香水に含まれているハーブや抽出方法等を聞きながら、リリアナはマルヴィナがこの場で妙なことを言い出さないことを祈っていた。彼女は自分こそがライリーの婚約者になるのだと信じている。ライリーがリリアナを婚約者として扱うことで外堀を埋めようとしていることは知らないから、何故婚約者候補でしかないリリアナが婚約者面をしているのかと思っていることだろう。未だ正式に婚約を結んでいないことをイーディス皇女の前で口にされると面倒だ。
だが、幸いにもマルヴィナは一言も発さないまま解説は進み、質問の時間も終わって品評に進む。何故彼女がこの場に出て来たのか理解できないまま、リリアナは香水を嗅いだ。
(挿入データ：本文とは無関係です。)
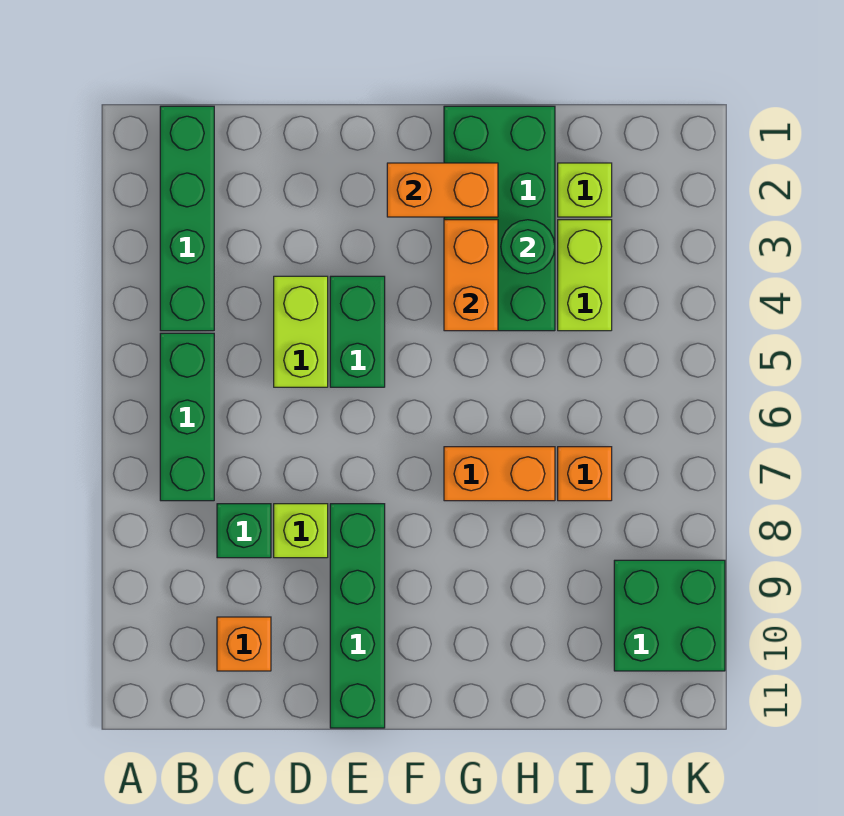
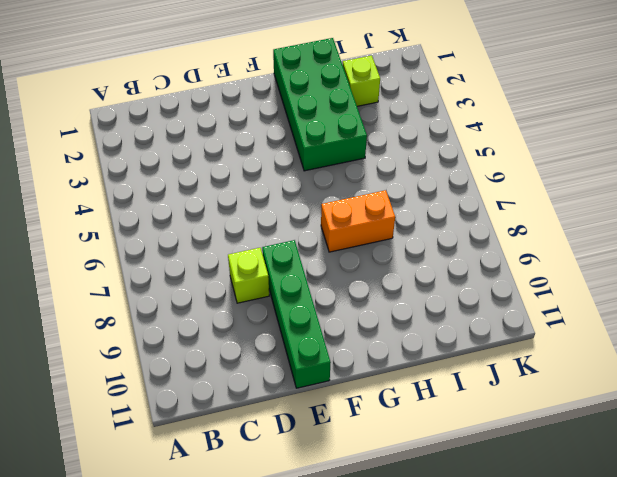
none -> green brick B1:B4 level 1
none -> green brick B5:B7 level 1
none -> green brick C8 level 1

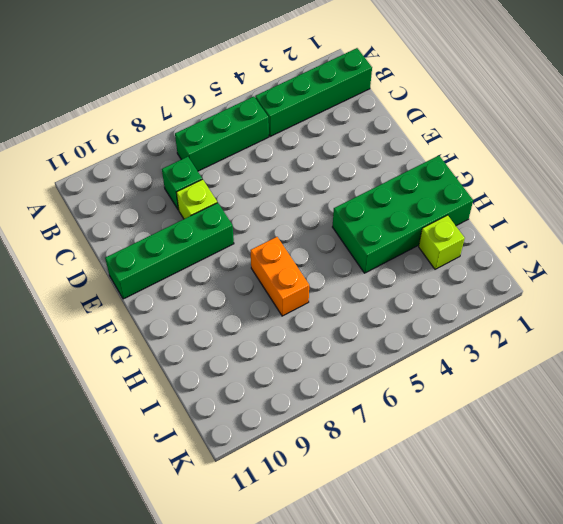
none -> orange brick C10 level 1
none -> lime brick D4:D5 level 1
none -> green brick E4:E5 level 1

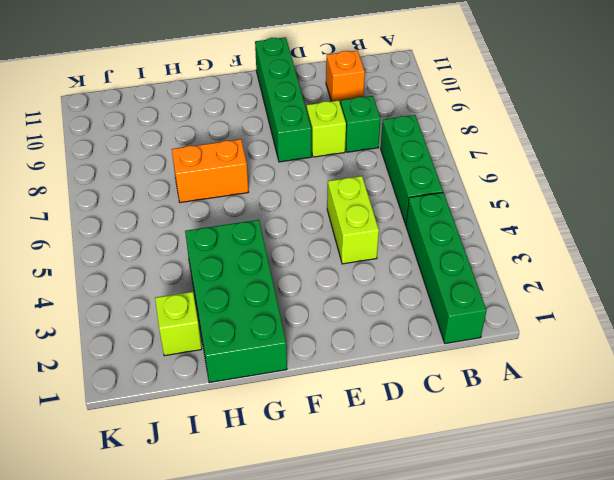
none -> green brick E4:E5 level 1
none -> lime brick I3:I4 level 1
none -> orange brick I7 level 1

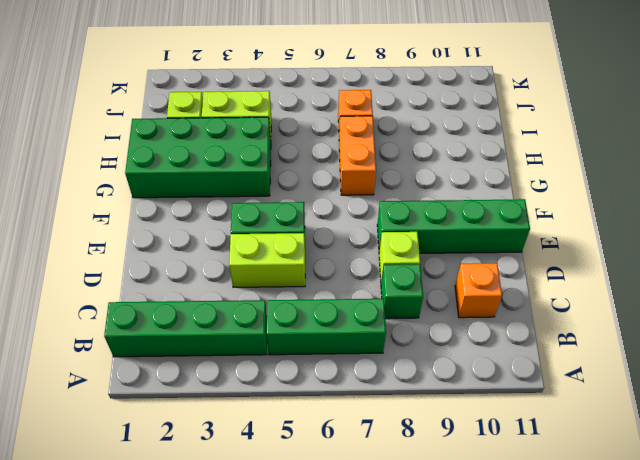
none -> green brick J9:K10 level 1
none -> orange brick F2:G2 level 2
none -> orange brick G3:G4 level 2

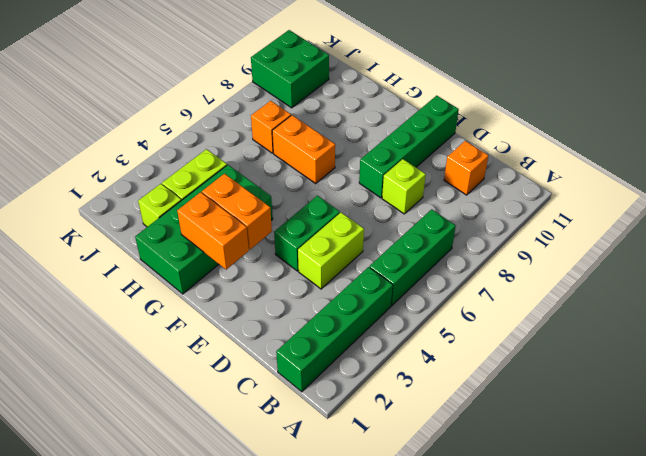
orange brick F3:G3 level 2 -> orange brick G3:G4 level 2
none -> green brick C8 level 1
none -> green round brick H3 level 2

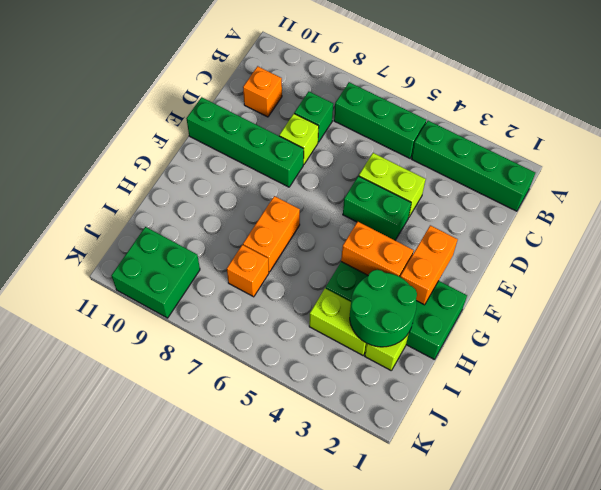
green round brick H2:I3 level 2 -> green round brick H3 level 2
(お二方の性格の濃さに反して、とてもさっぱりした香りですわ)
柑橘系の香りは夏場であっても嫌味にならないだろう。だが多少匂いが他の香水と比べると柑橘系に寄りすぎている。汗と混じった時の匂いを考えると、良い香りとなるのかそれとも更に汗臭さが増すように感じられるのか、若干の不安が残る。
そんなことを考えていると、それまで無言だったマルヴィナがぽそりと呟いた。
「それにしても、何故ここにクラーク公爵家のご令嬢がいらっしゃいますの?」
ぴくりとリリアナは反応して視線をマルヴィナに向ける。リリアナの隣に座っていたライリーが僅かにうんざりとした雰囲気を滲ませた。だが、ライリーが制止する前にマルヴィナが言葉を重ねる。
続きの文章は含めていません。